President Barack Obama speaks about jobs, Wednesday, Nov. 2, 2011, at Georgetown Waterfront Park in Washington. Obama is urging Congress to pass the infrastructure piece of the American Jobs Act. AP

President Obama on Wednesday mocked a vote Tuesday evening in the House of Representatives to reaffirm "In God We Trust" as the nation's motto.

In a waterfront speech in Washington calling on Congress to pass legislation to repair the nation's crumbling infrastructure, the president said Congress should be able to get to the legislation, noting members have "been debating a commemorative coin for baseball" and reaffirming the "In God We Trust" motto.

"That's not putting people back to work," he said. "I trust in God, but God wants to see us help ourselves by putting people back to work."

The Republican-led House passed a bill 396-9 to reaffirm the motto on Tuesday night, with sponsor Rep. Randy Forbes (R-Va.) saying it was needed because "there are a number of public officials who forget what the national motto is, whether intentionally or unintentionally."

Forbes said some lawmakers "become confused as to whether or not it can still be placed on our buildings, whether it can be placed in our school classrooms," and specifically cited Mr. Obama, who he complained had suggested the motto is "E Pluribus Unum."

In his comments Wednesday, made near the Key Bridge linking Washington with Virginia, Mr.

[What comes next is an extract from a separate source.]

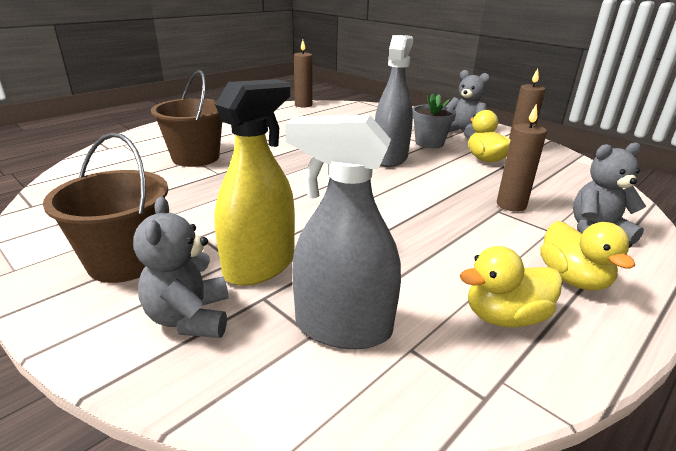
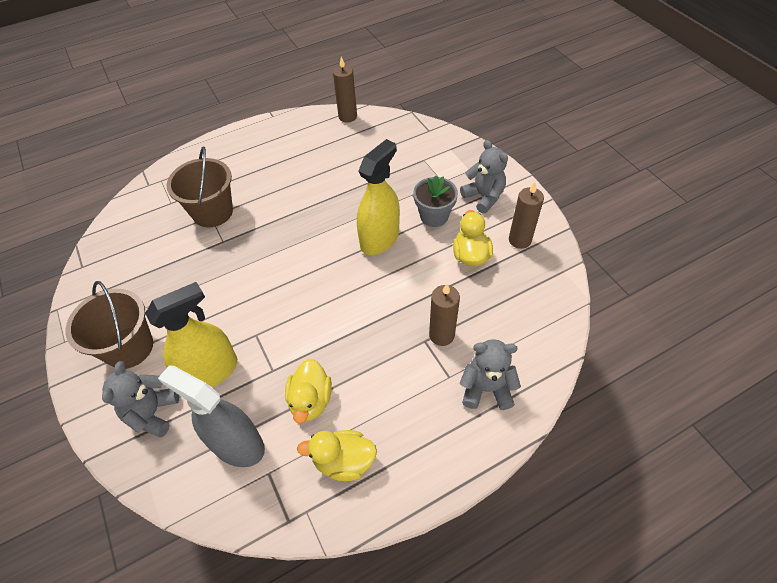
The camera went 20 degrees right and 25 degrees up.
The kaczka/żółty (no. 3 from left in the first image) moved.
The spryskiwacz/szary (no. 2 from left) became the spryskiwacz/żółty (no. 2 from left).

Obama said Americans support his effort to get Congress to pass the infrastructure improvement legislation, part of his American Jobs Act that was previously blocked by Congressional Republicans.

"This week, they've got another chance to vote for a jobs bill that will help private sector companies put hundreds of thousands of construction workers back on the job rebuilding our roads, our airports, our bridges and our transit systems," he said.

The president specifically referenced House Speaker John Boehner of Ohio and other Republican leaders, saying "I can't imagine that Speaker Boehner wants to represent a state where nearly one in four bridges is classified as substandard."

"When 72 percent of the American people support the ideas in this bill -- 72 percent of Americans agree with this -- Republicans, Democrats and independents -- there's no excuse for 100 percent of Washington Republicans to say no," said the president. "That's means that the Republicans in Washington are out of touch with Republican voters."

At his press briefing Monday, Boehner called on Mr. Obama to pressure Senate Democrats to pass House-passed jobs bills.

"While the president is out doing campaign events all over the country, what he could do is to actually come to Washington and be focused on trying to help pass bills that would create a better environment for job creation and help put the American people back to work," said Boehner.